University Contributes to Web Video Series Giving Hope to At-Risk Youth
“Coming out” is an uncertain rite of passage for members of the LGBTQ (lesbian, gay, bisexual, transgender, and queer or questioning) community.
To increase awareness about this often-difficult process, members of UCSF’s LGBTQ community created an “It Gets Better” video to commemorate UCSF's Diversity Week and National Coming Out Day on October 11.
Barbara J. French
Started in 1988 as a way to remember the October 1987 National March on Washington, D.C., for Lesbian and Gay Rights, National Coming Out Day has grown into an annual celebration of coming out and an opportunity to raise awareness of the LGBTQ community and civil rights movement.

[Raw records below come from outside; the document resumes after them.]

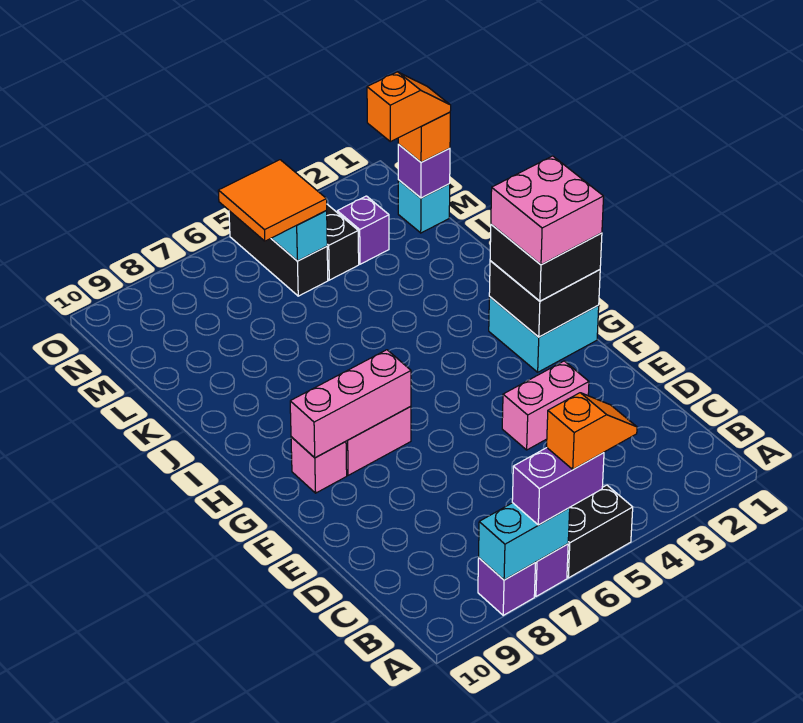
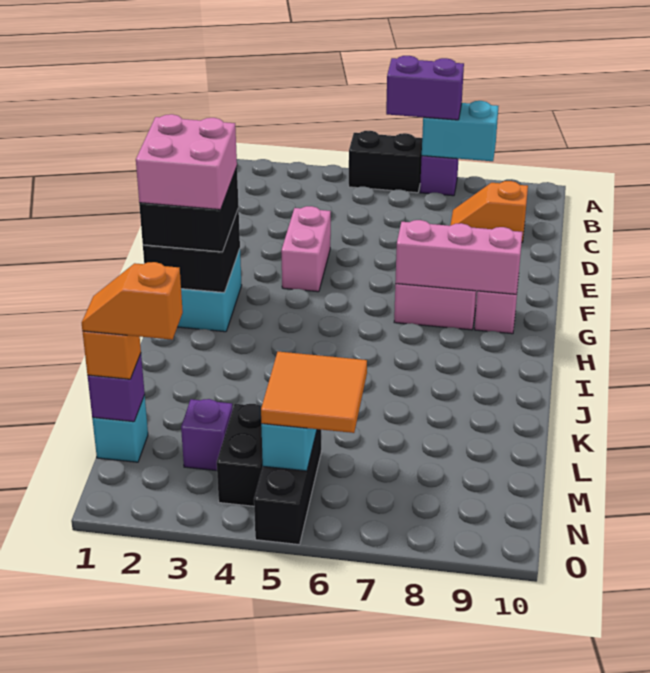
orange slope A5:A6 level 4 top 6 -> orange slope C8:C9 level 1 top 9
purple brick A8 level 1 -> none
pink brick E3:E4 level 1 -> pink brick E4:F4 level 1

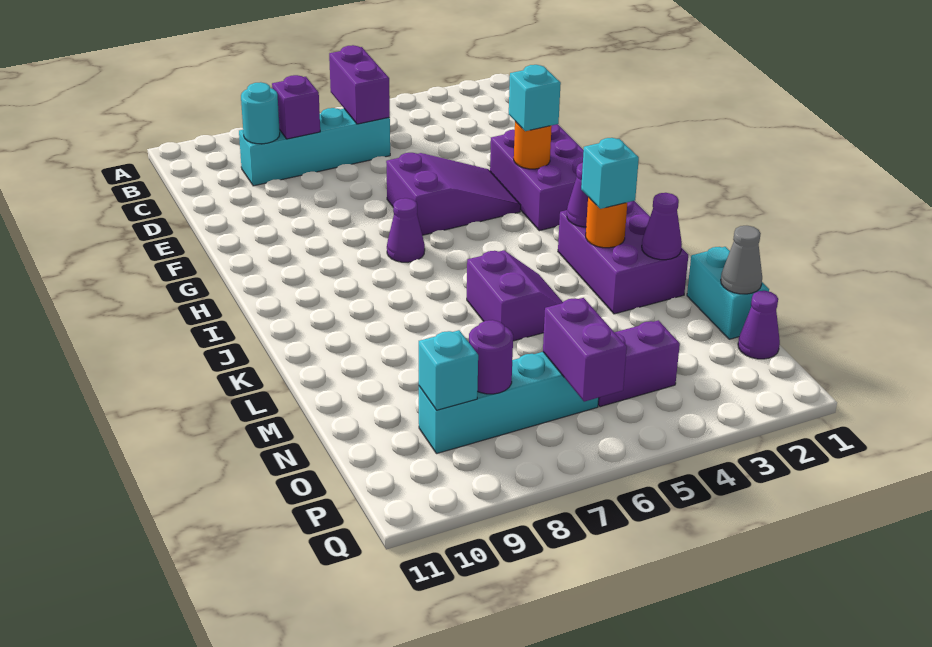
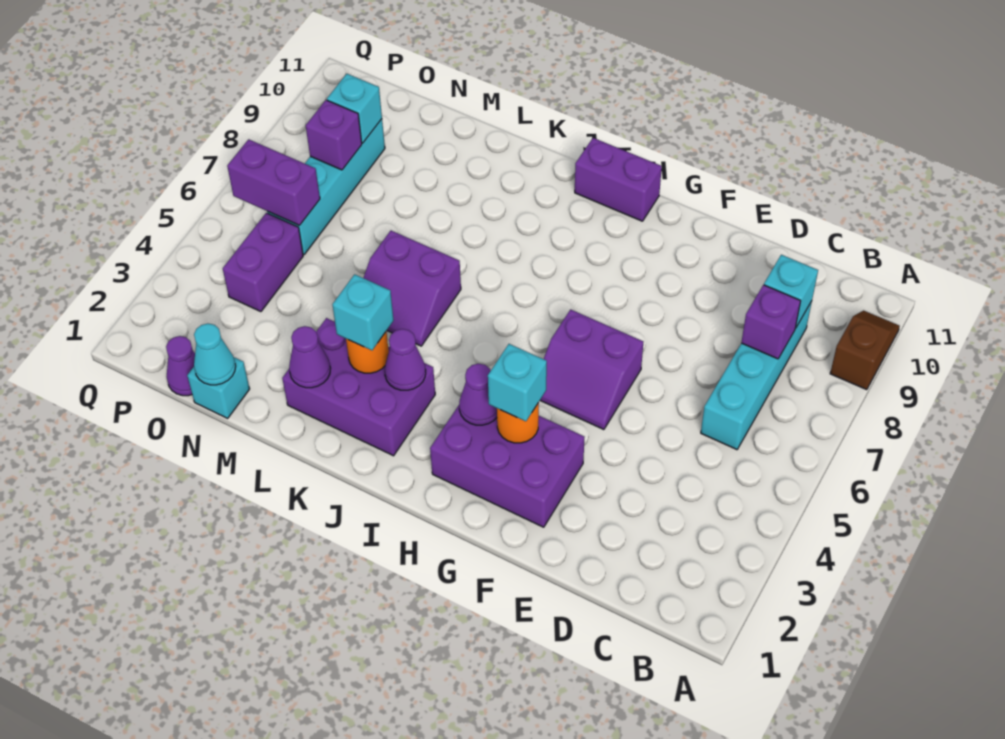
none -> brown slope A9:A10 level 1 top 9
purple brick B6:C6 level 2 -> purple brick H11:I11 level 1
cyan round brick C9 level 2 -> cyan brick C9 level 2
purple slope F4:G6 level 1 top 6 -> purple slope F5:G6 level 1 top 6
purple cone H7 level 1 -> purple cone H3 level 2
cyan brick M1:N1 level 1 -> cyan brick N1 level 1
grey cone N1 level 2 -> cyan cone N1 level 2
purple round brick O8 level 2 -> purple brick O8 level 2

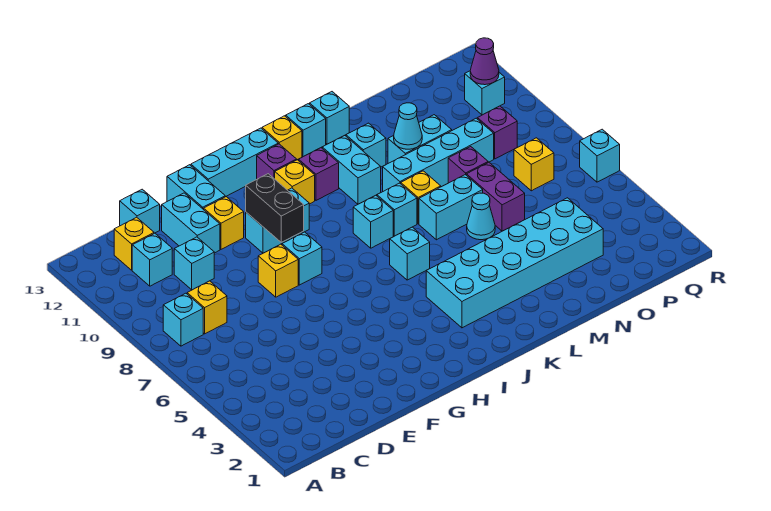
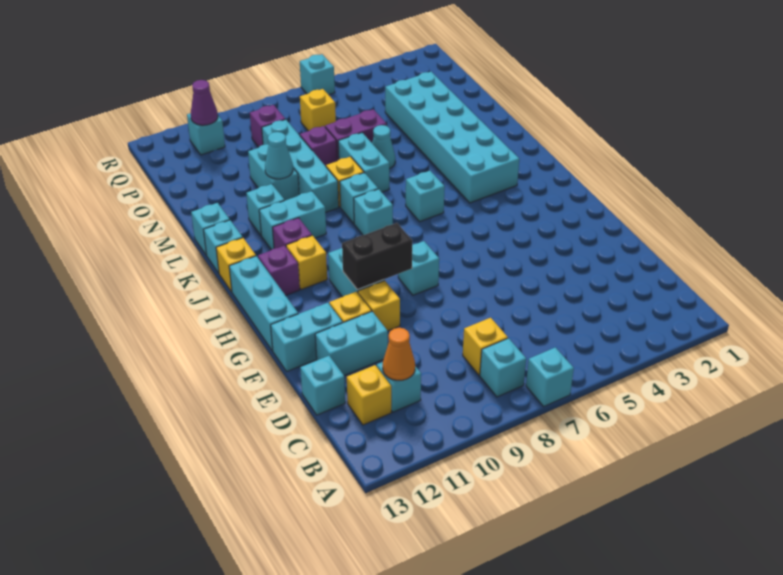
none -> orange cone C11 level 2
cyan brick D10 level 1 -> cyan brick A7 level 1
yellow brick F8 level 1 -> yellow brick F10 level 1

Although there are no national data regarding suicide rates among the LGBT population (because sexual orientation is not included in death certificates), researchers found that LGBT teens and young adults have one of the highest rates of suicide attempts, according to a study published in the journal Pediatrics.
“When you’re young, you really look outward for approval from your parents, your friends and your teachers,” said Barbara J. French, vice chancellor for UCSF Strategic Communications and University Relations, and the highest-ranking University leader who is openly gay. “Being gay, bisexual or transgender at that stage of life can be especially difficult because you can feel like you’re just not good enough.”
Persevering Through Difficult Times
UCSF’s four-minute video features more than 30 ethnically and culturally diverse UCSF faculty, staff, students and trainees – ranging in ages from 20s to 60s – who give resources and messages of hope to at-risk youth. It pays homage to the first “It Gets Better” video by focusing on a singular message told by a group of people: persevere through the difficult times because it truly does get better.
UCSF Medical Center a Leader in LGBT-Inclusive Care
UCSF Medical Center is the only institution in the United States to receive a perfect score on the national LGBT Healthcare Equality Index (HEI) for five consecutive years. The HEI annually invites health care facilities nationwide to rate themselves on providing equitable, inclusive care for lesbian, gay, bisexual, transgender (LGBT) patients and their families. The criteria call for health care facilities to have LGBT nondiscrimination policies that cover patients and employees, to provide equal hospital visitation access for same-sex partners and parents, and to offer LGBT health education for staff.
UCSF's LGBT-inclusive policies, practices, and training long predate the HEI. In 2004, for example, UCSF Medical Center implemented a groundbreaking Inclusive Language Policy that is featured in the prestigious Health Care Innovations Exchange of the federal Agency for Healthcare Research and Quality. UCSF Medical Center also has long provided equal visitation rights for patients' same-sex partners.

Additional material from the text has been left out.